Coles always reveals his preference for profound and often controversial themes in his works. I read some of his novels, but this is the first time I read his short fiction. I found here the same commitment of his longer works. Illustrated Short Fiction of William H. Coles tells stories about love, diversity, death, guilt, and punishment – only to mention a few themes. Coles develops these themes with clarity, and at the end of each story, you have a satisfying epilogue and something on which you should reflect. I especially like the unexpected conclusion and paradox of “The Wreck of the Amtrak’s Silver Service.” I also appreciate the bittersweet ending of “The Gift,” where we finally understand why Agnes, Catherine’s bigot, tough mother, behaved as she did.
I also like the characterization of the characters.

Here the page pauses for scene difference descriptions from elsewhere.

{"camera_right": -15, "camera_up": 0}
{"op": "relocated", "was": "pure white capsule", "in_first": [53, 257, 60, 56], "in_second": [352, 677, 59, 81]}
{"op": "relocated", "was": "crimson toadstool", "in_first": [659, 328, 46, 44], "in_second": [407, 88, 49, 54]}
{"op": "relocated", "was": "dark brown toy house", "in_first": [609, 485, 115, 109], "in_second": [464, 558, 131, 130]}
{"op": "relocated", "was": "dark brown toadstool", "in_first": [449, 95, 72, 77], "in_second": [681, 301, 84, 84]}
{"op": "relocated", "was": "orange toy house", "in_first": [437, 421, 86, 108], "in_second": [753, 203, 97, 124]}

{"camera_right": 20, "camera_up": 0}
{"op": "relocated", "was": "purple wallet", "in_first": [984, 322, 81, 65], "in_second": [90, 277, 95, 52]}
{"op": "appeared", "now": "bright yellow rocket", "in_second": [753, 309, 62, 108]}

The way in which Coles portrays them makes them unique and similar to real persons. Even minor characters as the previously mentioned Agnes have precise features that make them, if not agreeable, at least interesting and fully rounded. However, the protagonists of the stories have the lion’s share. They are vibrant, complex characters whose problems you understand, as in the case of John Hampton, the protagonist of “Speaking of the Dead.” He has to make the eulogy at his wife’s funeral and has to think about what he would like to say. His problem is that he does not love her anymore and does not know what to do.

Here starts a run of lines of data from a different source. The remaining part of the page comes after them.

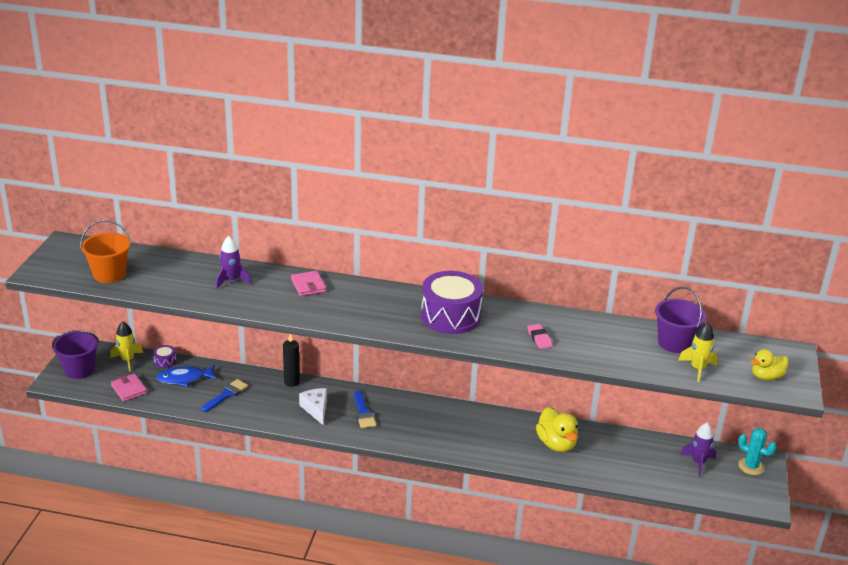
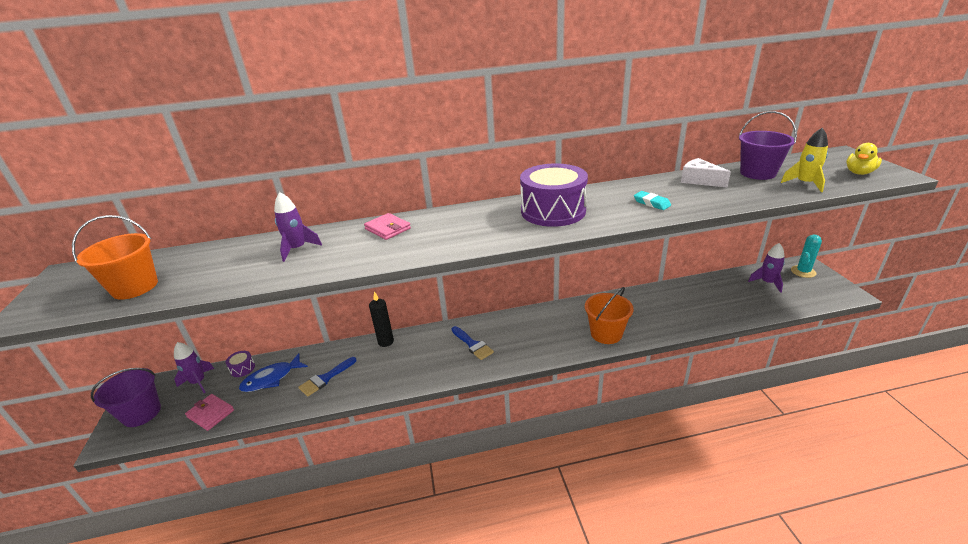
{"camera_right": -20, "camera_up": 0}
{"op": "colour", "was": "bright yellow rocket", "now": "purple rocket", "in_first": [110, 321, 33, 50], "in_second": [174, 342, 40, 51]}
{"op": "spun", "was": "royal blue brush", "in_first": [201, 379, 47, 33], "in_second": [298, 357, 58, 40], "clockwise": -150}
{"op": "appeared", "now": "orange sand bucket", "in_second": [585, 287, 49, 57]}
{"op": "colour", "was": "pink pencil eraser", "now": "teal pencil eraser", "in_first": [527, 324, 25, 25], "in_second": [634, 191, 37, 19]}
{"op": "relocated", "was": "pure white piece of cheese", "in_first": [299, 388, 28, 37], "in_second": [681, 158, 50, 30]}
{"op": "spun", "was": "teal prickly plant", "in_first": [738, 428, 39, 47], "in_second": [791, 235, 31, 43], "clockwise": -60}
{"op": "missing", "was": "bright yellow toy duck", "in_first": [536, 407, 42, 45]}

As this book is entitled Illustrated Short Fiction of William H. Coles, at the end of my review is not inappropriate for me to consider the pictures. They are charming, colorful images that embellish the stories. However, in two cases (“Homunculus” and “Reddog”), they are the stories. The first graphic novel presents vivid, colorful illustrations that make the atmosphere intense. The second is in black and white, and the effect is that it appears more formal.
I rate this book 3 out of 4 stars. Even though Illustrated Short Fiction of William H. Coles is an outstanding collection, I found many typographical errors while I was reading. This is the only reason why I lower my rating, which otherwise would have been 4 stars. I recommend this book to every reader who likes short fiction, and who is fascinated by the endless resources of their small but inspiring universe.